Persa/Ritrovata ha detto:


> Su "dati di fatto" come questo si basano le persecuzioni di qualunque gruppo.
> Non ho altro da dire.


Rilancio...la mia domanda è questa:
Perchè tanto odio Persa? Perchè?

Sai no..una bella frase di DOn Bosco: 
" Fate la carità ai poveri, prima che si sentano costretti a rubare!"


----------



## Old lordpinceton (29 Luglio 2009)

moltimodi ha detto:


> Ma è un fatto legato alle proibizioni economiche della Chiesa Cattolica, che nel medioevo impediva ai cristiani di prestare denaro ad interesse.


O agli ebrei di intraprendere qualsiasi attività imprenditoriale? Erano ammessi alle corporazioni?
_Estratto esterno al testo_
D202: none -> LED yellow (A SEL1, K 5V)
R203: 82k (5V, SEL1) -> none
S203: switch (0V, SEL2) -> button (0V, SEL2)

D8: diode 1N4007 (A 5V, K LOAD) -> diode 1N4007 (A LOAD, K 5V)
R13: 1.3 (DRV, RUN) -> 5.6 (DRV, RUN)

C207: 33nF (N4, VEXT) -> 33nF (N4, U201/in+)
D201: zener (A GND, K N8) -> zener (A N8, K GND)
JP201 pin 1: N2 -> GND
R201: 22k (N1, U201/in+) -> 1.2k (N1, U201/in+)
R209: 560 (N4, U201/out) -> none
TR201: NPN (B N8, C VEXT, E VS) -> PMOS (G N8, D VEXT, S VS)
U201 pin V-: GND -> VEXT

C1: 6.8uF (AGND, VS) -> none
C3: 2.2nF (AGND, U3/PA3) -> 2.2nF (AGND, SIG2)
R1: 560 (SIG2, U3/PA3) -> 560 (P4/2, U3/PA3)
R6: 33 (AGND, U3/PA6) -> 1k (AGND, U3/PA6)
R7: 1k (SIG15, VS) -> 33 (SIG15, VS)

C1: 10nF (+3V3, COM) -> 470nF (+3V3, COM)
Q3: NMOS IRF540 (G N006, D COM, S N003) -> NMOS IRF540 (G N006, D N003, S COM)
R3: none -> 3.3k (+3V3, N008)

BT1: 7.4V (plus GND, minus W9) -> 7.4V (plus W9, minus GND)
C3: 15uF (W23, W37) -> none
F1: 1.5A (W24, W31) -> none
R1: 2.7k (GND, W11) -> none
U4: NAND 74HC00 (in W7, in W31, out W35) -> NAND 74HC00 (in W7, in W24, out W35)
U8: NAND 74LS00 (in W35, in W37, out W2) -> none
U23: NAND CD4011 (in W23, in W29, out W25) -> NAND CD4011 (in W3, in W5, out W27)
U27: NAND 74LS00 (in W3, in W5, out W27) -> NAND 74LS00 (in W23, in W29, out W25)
No.


----------



## Minerva (29 Luglio 2009)

Rocknroll ha detto:


> Lui però lo salviamo ...


scusate...Blake Edwards e  Peter Sellers..che coppia!


----------



## Nobody (29 Luglio 2009)

lordpinceton ha detto:


> O agli ebrei di intraprendere qualsiasi attività imprenditoriale? *Erano ammessi alle corporazioni*? No.


 Assolutamente no!


----------



## Old lordpinceton (29 Luglio 2009)

moltimodi ha detto:


> Assolutamente no!


Quindi ripiegarono su altro. Tipo l'usura.
Prendere in odio gli usurai cosa ci vuole?


----------



## Old Rocknroll (29 Luglio 2009)

Minerva ha detto:


> scusate...Blake Edwards e Peter Sellers..che coppia!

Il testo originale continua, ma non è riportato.